Sergio, ¿cómo te sentiste atraído por el mundo del vino? Hemos llegado a oír de ti que te consideras un enfermo del vino… ¿se puede enfermar de amar al vino?
Bueno, es una expresión. Solo se puede enfermar si se pierden la moderación y el equilibrio, algo imprescindible cuando se consume vino y en todos los órdenes de la vida. Soy un gran aficionado, un entusiasta que trata de aprender continuamente, que prueba todo tipo de vinos, que lee todo lo que le cae en sus manos sobre el tema y que tiene apuntadas impresiones, valoraciones y recuerdos de casi todos los vinos que ha probado. Cada cierto tiempo repaso mis apuntes, veo como evolucionan mis gustos, mi paladar….. Un loco del vino podría ser mas exacto
Y no te has conformado con sentirte atrapado por el vino y todo lo que encierra, sino que has querido poner tu granito de arena en un proyecto enológico…

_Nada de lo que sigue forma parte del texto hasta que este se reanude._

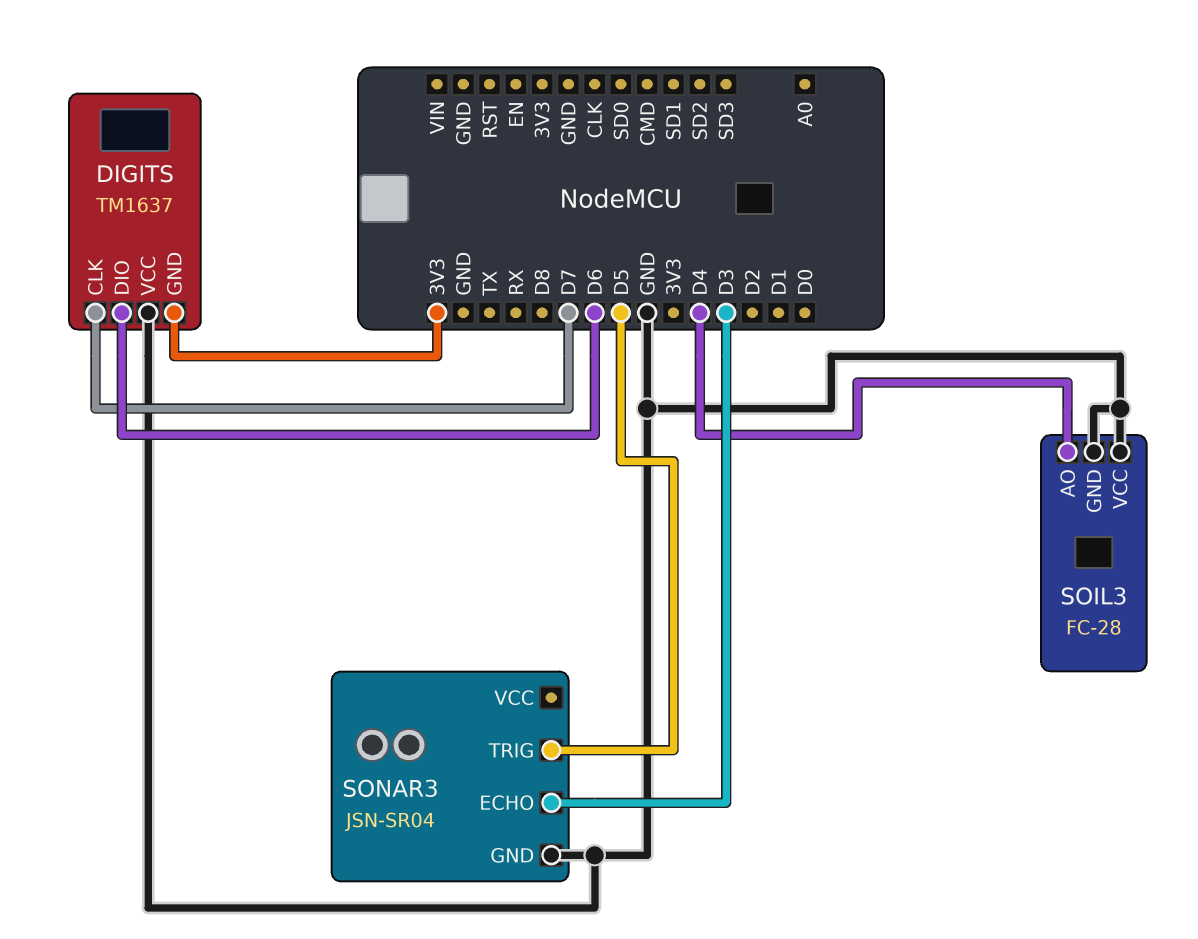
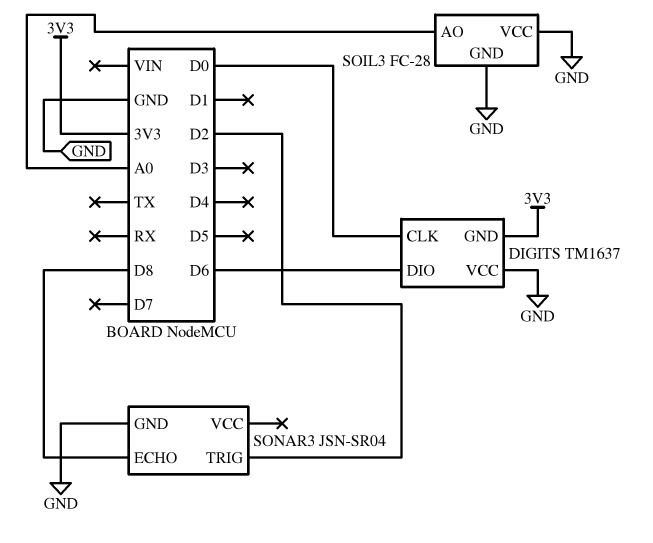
DIGITS pin CLK: D7 -> D0
SOIL3 pin AO: D4 -> A0
SONAR3 pin ECHO: D3 -> D8
SONAR3 pin TRIG: D5 -> D2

Lo primero que tengo que hacer es agradecer a la familia Moro, a José, a Javi y al gran Don Emilio, que siempre estará en nuestro recuerdo, la oportunidad que me ofrecieron. Entrar en Cepa 21 me ha permitido ver el mundo del vino desde otra perspectiva, que está al alcance de muy pocos. Porque entrar en un proyecto con el soporte de una de las mejores bodegas de España es un privilegio. Gracias para siempre.
CEPA 21, además de convertirse en una bodega de referencia de la Ribera del Duero, está realizando una apuesta decidida por el turismo del vino, con sus modernas instalaciones, su apertura al público, la creación de un innovador restaurante y espacios para el disfrute del vino. ¿Qué razones os han llevado a apostar tan fuerte por el enoturismo?

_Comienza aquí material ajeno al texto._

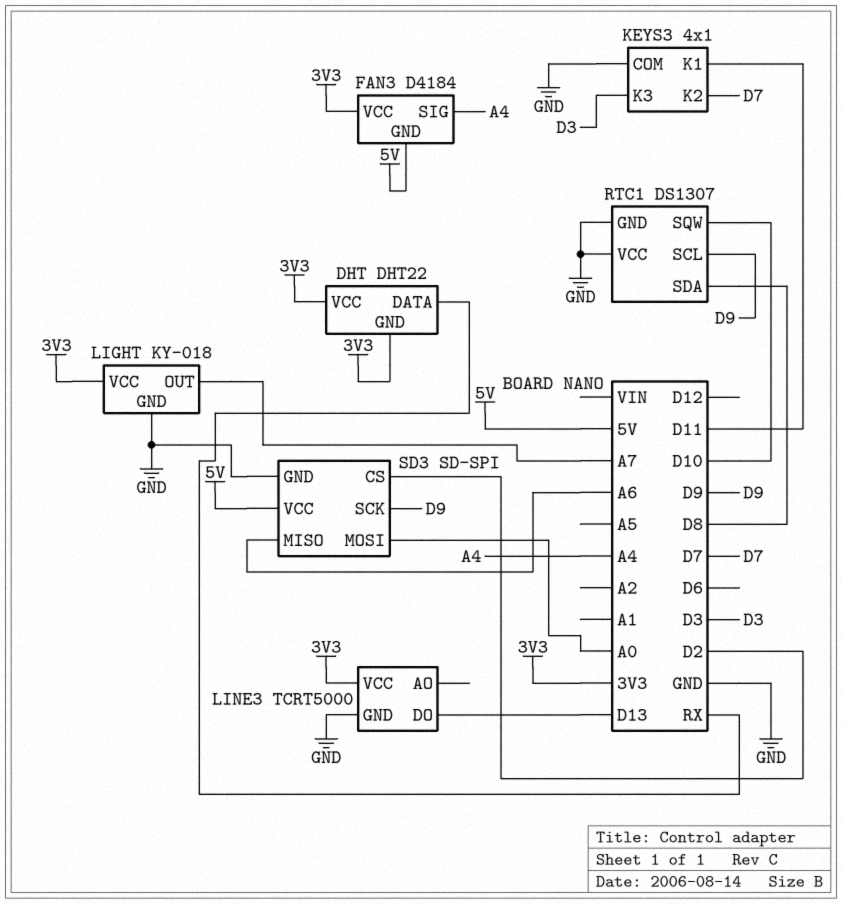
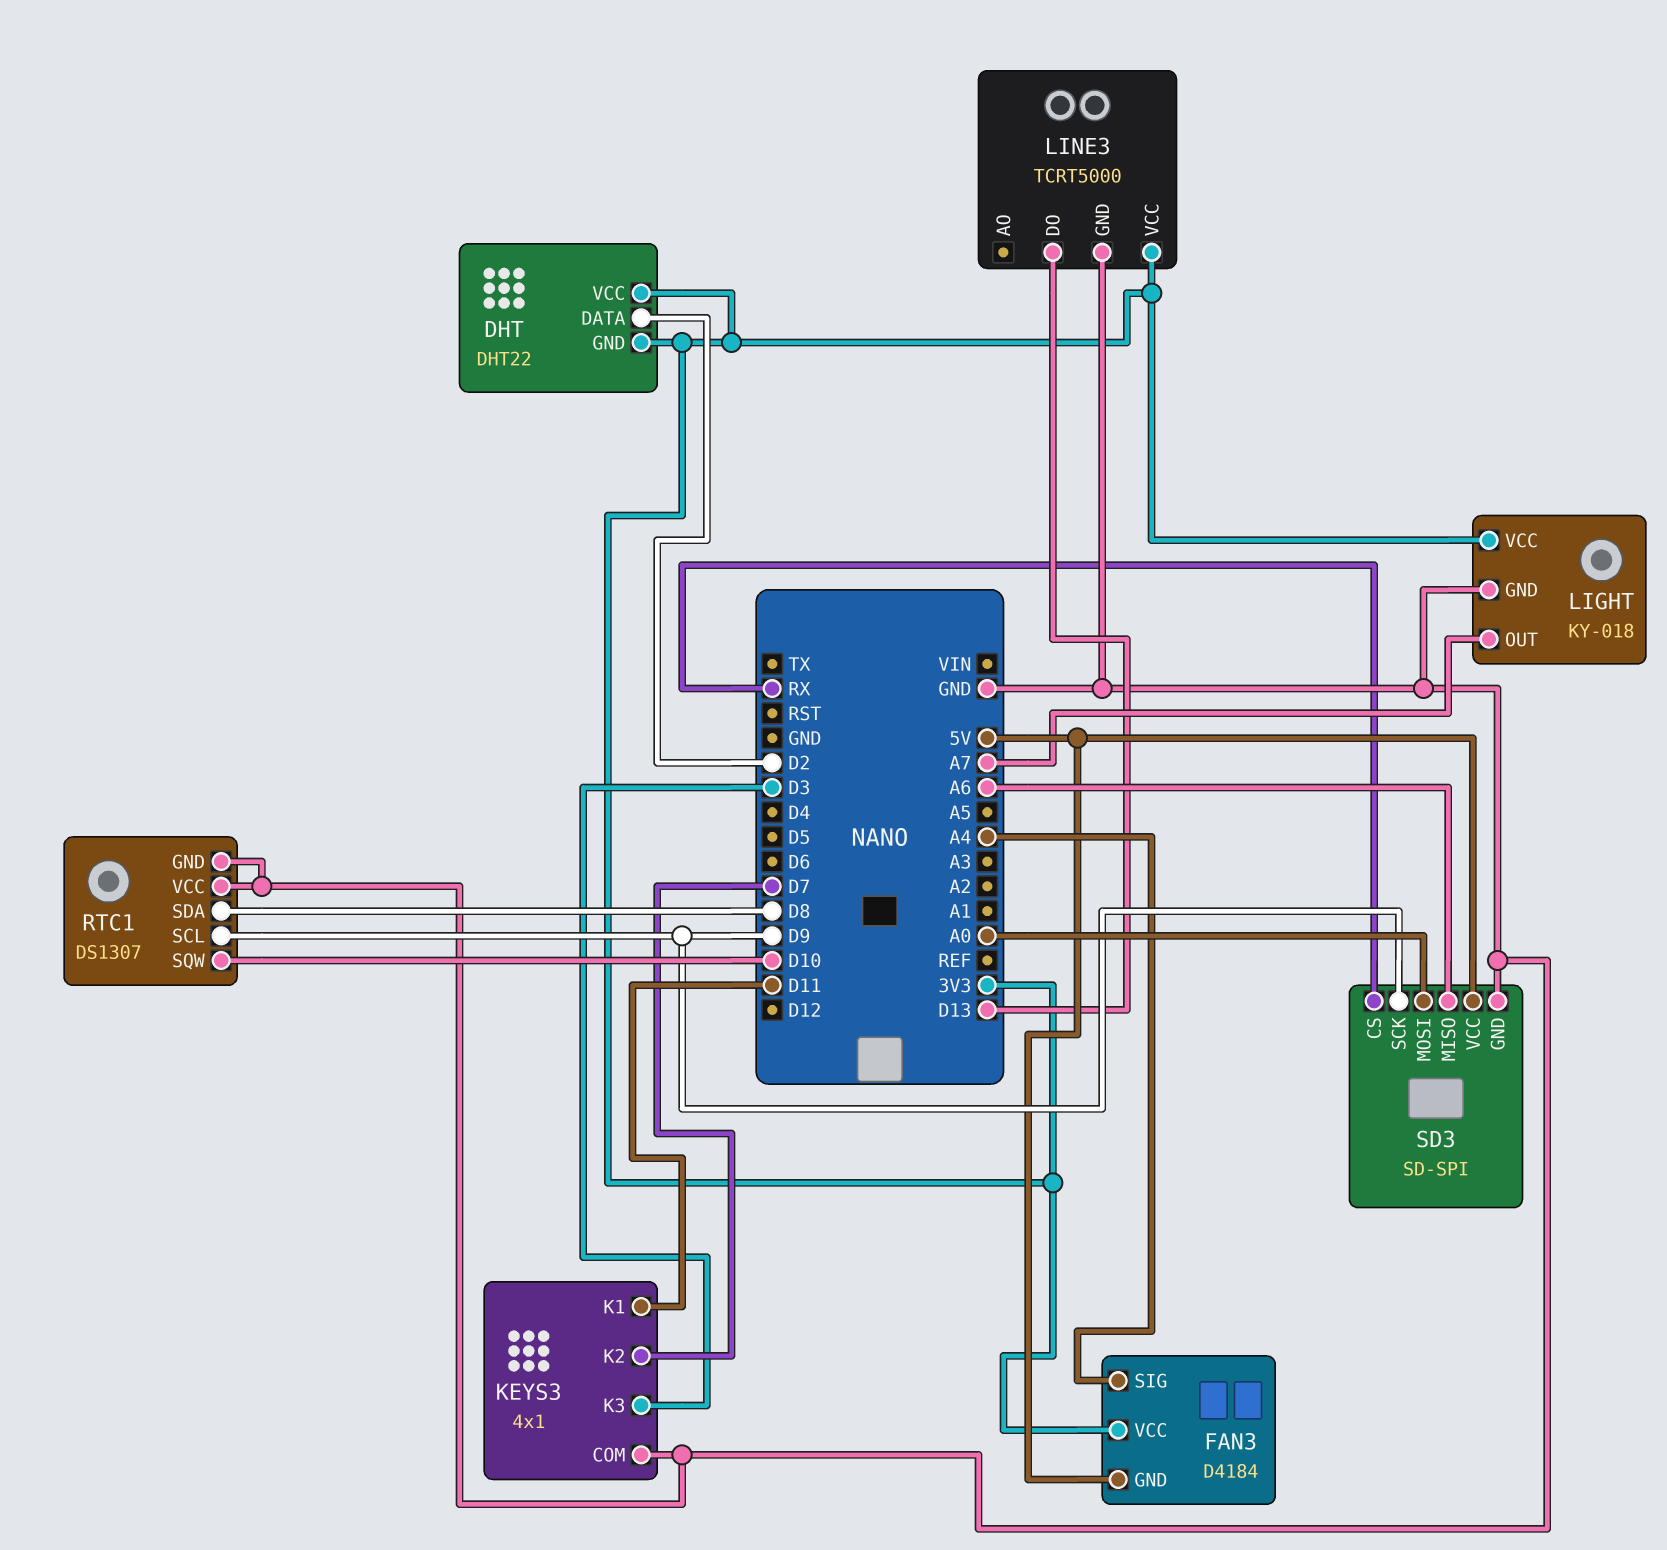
DHT pin DATA: RX -> D2
SD3 pin CS: D2 -> RX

Tengo la sensación que estamos además en un punto de partida, porque hay proyectos a medio plazo que van a potenciar todavía mas este concepto. José Moro –y tambien su hermano Javi- tenía muy claras las ideas, y gracias a eso Cepa ha tomado la dirección que ha tomado. Y además el acierto ha sido pleno, así que a ellos hay que adjudicarles el mérito.
¿Qué te parece el desarrollo que está experimentando en España el turismo del vino y en qué medida contribuye a impulsar la cultura del vino?
Hay un tema recurrente en nuestras conversaciones vinícolas, y es la comparación con Francia y el vino francés. En España tenemos muy buenos tintos para consumo a corto y medio plazo, incluso mejores en calidad-precio que los franceses. En tintos de consumo a largo plazo –salvo Vega Sicilia y algún Rioja tradicional-, blancos y –sobre todo- champagne estamos muy lejos. Pero estamos todavía mas lejos en todo lo que se refiere a la cultura del vino. Los franceses saben que una de las señas de identidad de su país es el terroir, los Chateaux y la vid. En este sentido los españoles tenemos que empaparnos de ese amor y ese respeto al vino, y para eso es imprescindible que los críos visiten las bodegas y vean sobre el terreno todo el cariño y el trabajo que hay detrás de una botella de vino. El turismo vinícola puede ser un buen vehículo para que haya mas cultura sobre el vino y menos botellón en la juventud.
Por último, ¿qué asignaturas crees que tenemos pendientes para potenciar el enoturismo en España?
Redundando en lo dicho, facilitar a la juventud que visite las bodegas. Bajo mi punto de vista la única manera de modificar conductas es a través de la educación. Si llevas a los chavales a la vendimia, les explicas cuantas veces al día se mira al cielo en primavera para que no hiele o caiga pedrisco, les dejas que toquen las diferentes uvas, etc….. Son recuerdos que nunca olvidarán, y su manera de ver el mundo del vino será distinta para siempre.